B. Some reasons for suffering:
1. To reveal what is in our hearts. (Deut. 8:2) Do we obey God for the things we can get from him or for his sake alone?
2. For our holiness. (Heb. 12:10) Pain is God’s megaphone. When God lays us on our backs that’s when we look up to him.
3. To try our precious faith. (1 Pet. 1:6-7)
4. To prevent future sin. (II Cor. 12:7)
C. God never told Job the reason for his suffering because he wanted him to trust Him even when he did not understand why all this was happening.

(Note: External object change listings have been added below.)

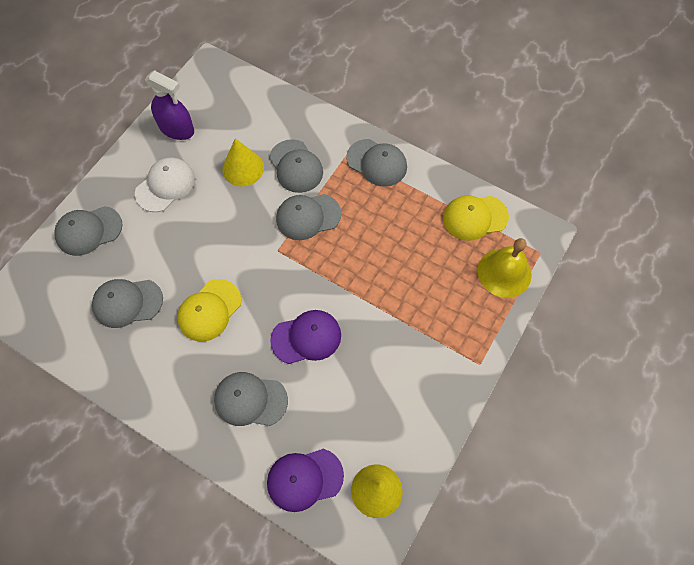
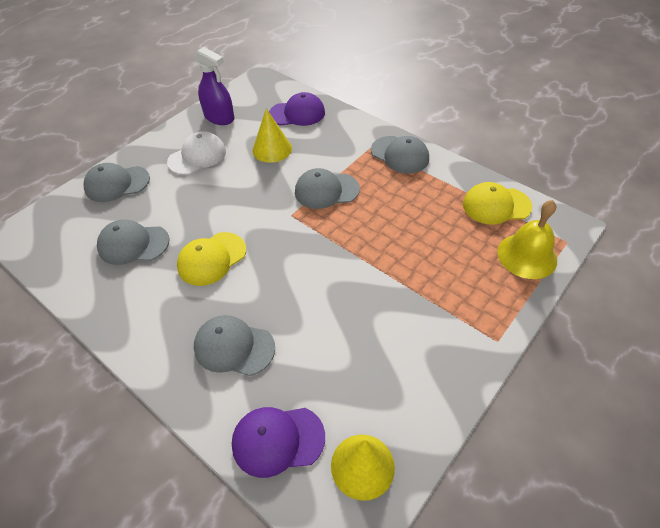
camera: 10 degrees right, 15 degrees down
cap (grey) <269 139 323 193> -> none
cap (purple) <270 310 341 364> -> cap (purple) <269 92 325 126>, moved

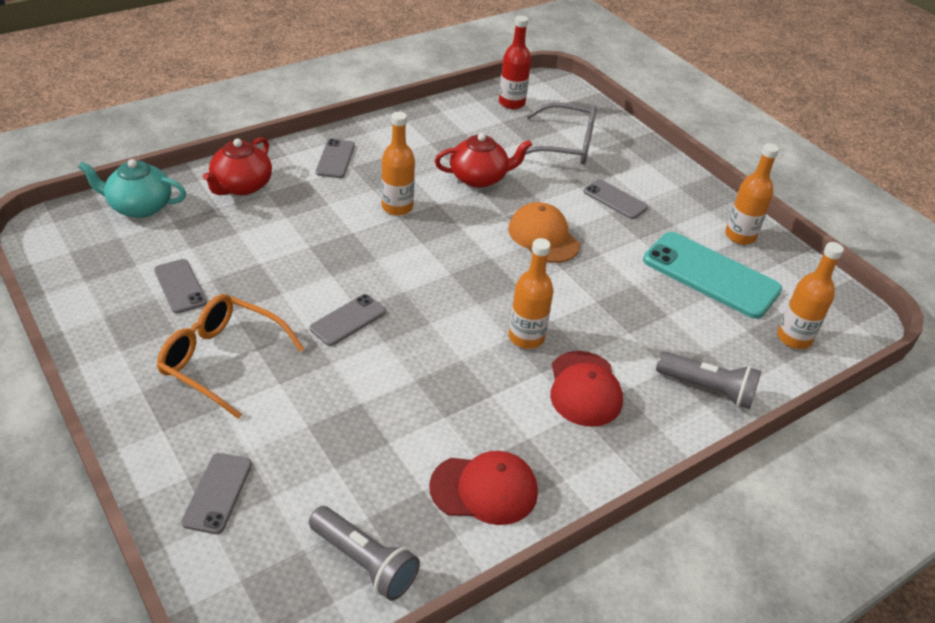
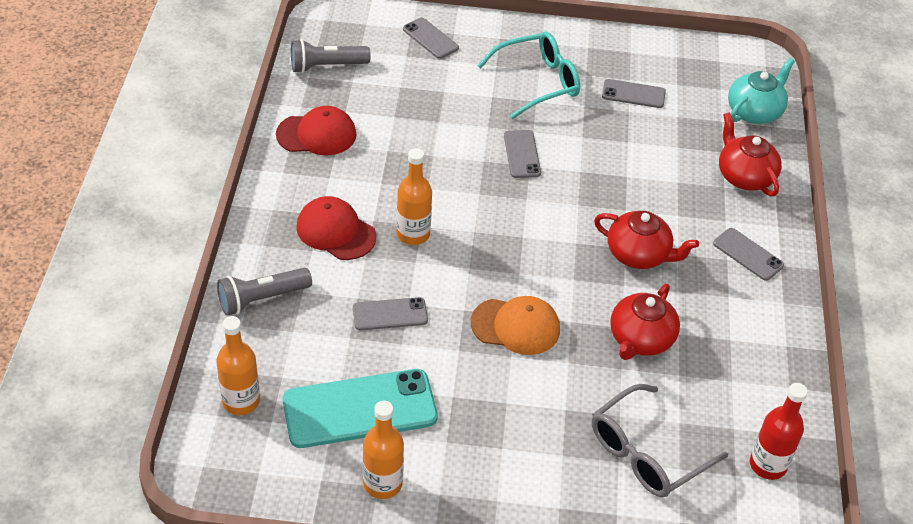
camera: 130 degrees right, 5 degrees up
bottle (orange) <381 112 415 216> -> teapot (red) <594 211 699 269>
phone (grey) <584 179 648 219> -> phone (grey) <353 297 428 330>, moved
glasses (orange) <157 294 304 419> -> glasses (turquoise) <477 32 580 119>
cap (red) <429 451 538 525> -> cap (red) <276 106 356 155>, 135 degrees counterclockwise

D. We can’t put God in a box. (Isa. 55:9) He has his reasons for dealing with us that are none of our business.(Deut. 29:29) We are in no position to instruct God how he should run the moral universe, when we don’t even have the slightest clue as to how to run the physical universe. (Job 38:1-6)
III. The Malice of Satan
A. He seeks to hurt us. (1 Pet. 5:8)
B. He is nevertheless in a mysterious way God’s servant to do us good. (II Cor. 12:7) There is comfort, however, in the fact that evil cannot happen to us without the permission of our loving and all-wise Father.
C. In our afflictions the malice is Satan’s, not God’s. (Lam. 3:31-33)
IV. The Misery of Job
A. He was afflicted:
1. In his property
2. In his family
3. In his body
4. In his dignity
5. In his spirit
B. God’s people are not exempted from the worst things in life. (Ecc. 9:1-2) Therefore let us not give people false hopes. Beware of an escapist Christianity. Instead let us teach people to prepare for suffering. (John 16:33; 1 Pet. 2:21)
V. The Mastery of Job (Job 1:20-22)
A. He acknowledged his nothingness.
1. Our sense of loss comes from our mistaken sense of ownership. It is God who owns everything; everything we have is merely on loan from him. And the time will come when we simply have to return everything to him.
B. He acknowledged God’s sovereignty. (1 Sam. 3:18) God has a perfect right to do what he pleases when he pleases simply because he is God.
C. He blessed God in the midst of affliction. (1 Thess. 5:18)
D. He did not charge God with wrong.
VI. The Mercy of God (Job 42:10-17, Jas. 5:11; Rom. 8:18, 28). God seeketh again that which is passed away (Ecc. 3:15). “All that has been taken, it shall be restored” (For the Glory of the Lord – Steve Green) – and more! Let us weep but let us not lose hope. Someday God will change our mourning into dancing. Weeping may tarry for the night but joy comes with the morning (Ps. 30:5)
Conclusion: A greater than Job, perfectly righteous and innocent, (like Job he was naked and he too cried out why) willingly embraced the suffering that his Father appointed for him because he trusted in his Father’s good purpose in the end: the salvation of you and me. (Isa. 53:10-11). Put your trust in this greater Job and he will make sure that in the end all your weeping will turn into joy.